The author, Rex Edwards, describes in vivid detail the capitulation of a soul fortress that resisted every assault for over twenty years.

Rex D. Edwards, D. Div., is a member of the department of religion at Columbia Union College, Washington, D.C.

His scarcely audible voice expelled from quivering lips four words that betrayed the emotion of the moment—"I will do it!"

For more than twenty years this soft-spoken individual had been the target of his well-intentioned wife peppering him with spiritual volleys, an evangelist in a three-hour session battering him with eschatological terrorism, and various pastors continuing the siege operation with the cut and thrust of argument. But the battlements resisted all incursions.

When my turn came to join the siege I wondered what I could say that had not already been discussed. As evangelistic meetings continued, I noticed that his place in the auditorium was never vacant. He responded with only a few carefully chosen words and a firm handshake at the conclusion of each meeting.

The final week came. I set up an appointment. Inexorably the hands of the clock moved toward the moment of confrontation. Still I knew no strategy that would breach the wall of his heart. Meticulously I re viewed what I had been teaching my students in personal evangelism. After all, I was supposed to have all the answers. I reminded myself that success in winning souls comes only with dependence on the grace and power of God to convict and convert hearts. Mentally I probed the tension between human responsibility and divine sovereignty in the eventualistic initiative. I remembered that the call to discipleship is both a declaration of what God has done and an invitation to the performance of what God commands man to do. To extend the invitation was unavoidable.

And then it came again, a truth that had been persuasively emphasized in a classroom two decades before and reinforced in numerous evangelistic councils since: the Son of God uplifted upon the cross—this should be the foundation of every discourse. It is the "relentless love of God" externalized on Calvary that wins men to His side. Did not Paul, with magnificent daring, ex pose "the depth of God's compassion" by wielding the hammer of Calvary? Hearts were broken by his presentation of the love of God as revealed in the sacrifice of His only begotten Son. I recalled that it is "the account of His sufferings (italics supplied), His crucifixion, His resurrection" that reveals "the marvelous love of God" and "imparts a power to the truth." 1 Would this be the source of That Hideous Strength that would soften the heart?2

I had been reading Jim Bishop's The Day Christ Died, and quite suddenly felt impressed to pocket it, having first marked passages that focused on the Suffering One. And so the confrontation came. I shared my pilgrimage of faith—the adequacy of grace in my own experience.
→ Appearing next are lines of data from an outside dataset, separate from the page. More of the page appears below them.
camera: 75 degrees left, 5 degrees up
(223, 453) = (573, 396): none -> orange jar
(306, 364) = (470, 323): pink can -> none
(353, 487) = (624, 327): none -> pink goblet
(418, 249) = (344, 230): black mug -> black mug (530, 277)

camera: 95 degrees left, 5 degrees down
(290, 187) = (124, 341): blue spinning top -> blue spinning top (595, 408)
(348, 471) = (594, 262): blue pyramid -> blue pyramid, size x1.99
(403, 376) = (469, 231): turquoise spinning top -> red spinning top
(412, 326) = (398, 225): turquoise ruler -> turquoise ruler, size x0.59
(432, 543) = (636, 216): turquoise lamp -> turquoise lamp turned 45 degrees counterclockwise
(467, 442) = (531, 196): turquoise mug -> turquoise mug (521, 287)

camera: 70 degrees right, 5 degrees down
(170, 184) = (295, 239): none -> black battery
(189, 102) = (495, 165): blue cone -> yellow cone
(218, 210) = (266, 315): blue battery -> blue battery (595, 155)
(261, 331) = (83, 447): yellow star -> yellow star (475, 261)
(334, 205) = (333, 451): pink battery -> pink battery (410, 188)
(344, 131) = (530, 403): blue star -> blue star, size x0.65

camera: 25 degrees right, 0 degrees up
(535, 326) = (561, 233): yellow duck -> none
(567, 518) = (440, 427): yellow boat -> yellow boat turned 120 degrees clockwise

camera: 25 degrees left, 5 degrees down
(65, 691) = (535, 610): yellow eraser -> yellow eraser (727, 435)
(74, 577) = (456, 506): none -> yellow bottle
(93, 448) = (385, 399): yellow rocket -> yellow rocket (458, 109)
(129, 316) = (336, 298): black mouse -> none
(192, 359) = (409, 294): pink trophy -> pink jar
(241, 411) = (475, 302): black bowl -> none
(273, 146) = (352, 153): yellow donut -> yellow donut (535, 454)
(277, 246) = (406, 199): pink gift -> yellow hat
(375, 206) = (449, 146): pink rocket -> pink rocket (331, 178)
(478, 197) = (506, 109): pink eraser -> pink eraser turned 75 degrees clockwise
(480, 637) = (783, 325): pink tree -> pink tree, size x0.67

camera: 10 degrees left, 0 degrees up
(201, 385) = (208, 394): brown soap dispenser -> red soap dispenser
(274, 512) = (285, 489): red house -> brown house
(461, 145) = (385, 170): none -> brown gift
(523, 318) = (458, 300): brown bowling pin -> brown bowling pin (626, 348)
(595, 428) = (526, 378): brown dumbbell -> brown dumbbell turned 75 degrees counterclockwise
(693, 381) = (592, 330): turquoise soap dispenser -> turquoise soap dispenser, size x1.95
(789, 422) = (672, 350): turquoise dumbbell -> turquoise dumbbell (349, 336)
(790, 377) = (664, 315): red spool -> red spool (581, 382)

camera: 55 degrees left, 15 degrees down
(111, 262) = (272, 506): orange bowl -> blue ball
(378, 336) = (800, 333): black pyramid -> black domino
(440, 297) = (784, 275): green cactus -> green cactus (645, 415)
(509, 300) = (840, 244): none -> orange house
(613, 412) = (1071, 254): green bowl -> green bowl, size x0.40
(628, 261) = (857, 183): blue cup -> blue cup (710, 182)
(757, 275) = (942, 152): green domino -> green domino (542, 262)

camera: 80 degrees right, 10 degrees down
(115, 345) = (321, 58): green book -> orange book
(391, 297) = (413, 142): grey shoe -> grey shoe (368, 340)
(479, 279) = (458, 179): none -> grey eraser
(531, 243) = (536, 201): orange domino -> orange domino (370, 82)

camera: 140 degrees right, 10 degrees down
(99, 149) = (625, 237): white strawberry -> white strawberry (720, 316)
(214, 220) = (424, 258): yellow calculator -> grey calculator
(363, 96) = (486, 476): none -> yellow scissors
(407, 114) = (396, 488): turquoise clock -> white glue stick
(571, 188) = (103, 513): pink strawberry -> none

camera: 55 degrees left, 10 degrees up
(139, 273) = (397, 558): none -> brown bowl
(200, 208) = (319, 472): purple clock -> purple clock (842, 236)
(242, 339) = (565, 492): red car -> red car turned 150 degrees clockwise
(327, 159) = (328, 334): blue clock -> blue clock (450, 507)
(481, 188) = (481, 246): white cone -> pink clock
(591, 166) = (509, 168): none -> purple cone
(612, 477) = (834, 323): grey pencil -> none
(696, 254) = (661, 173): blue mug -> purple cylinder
I spoke of the wonder of a God who will never stop loving us, of His sensitivity to our right to choose Him—or not to choose Him—but who nonetheless pursues us with "unperturbed pace, deliberate speed, majestic instancy" 3 ... of grace that offers us a life that measures with the life of God ... of the futility of a life that sees all the treasured honey spent and no new life to show . . . the emptiness of an existence that just fills in time until death . . . the extent to which Love spent itself—a God who deals with evil, taking the full effect upon Himself; of divine judgment upon sin not abrogated, but borne by Deity Himself ... the inscrutable synthesis of Suffering and Royalty made visible on Calvary . . . the awful cost.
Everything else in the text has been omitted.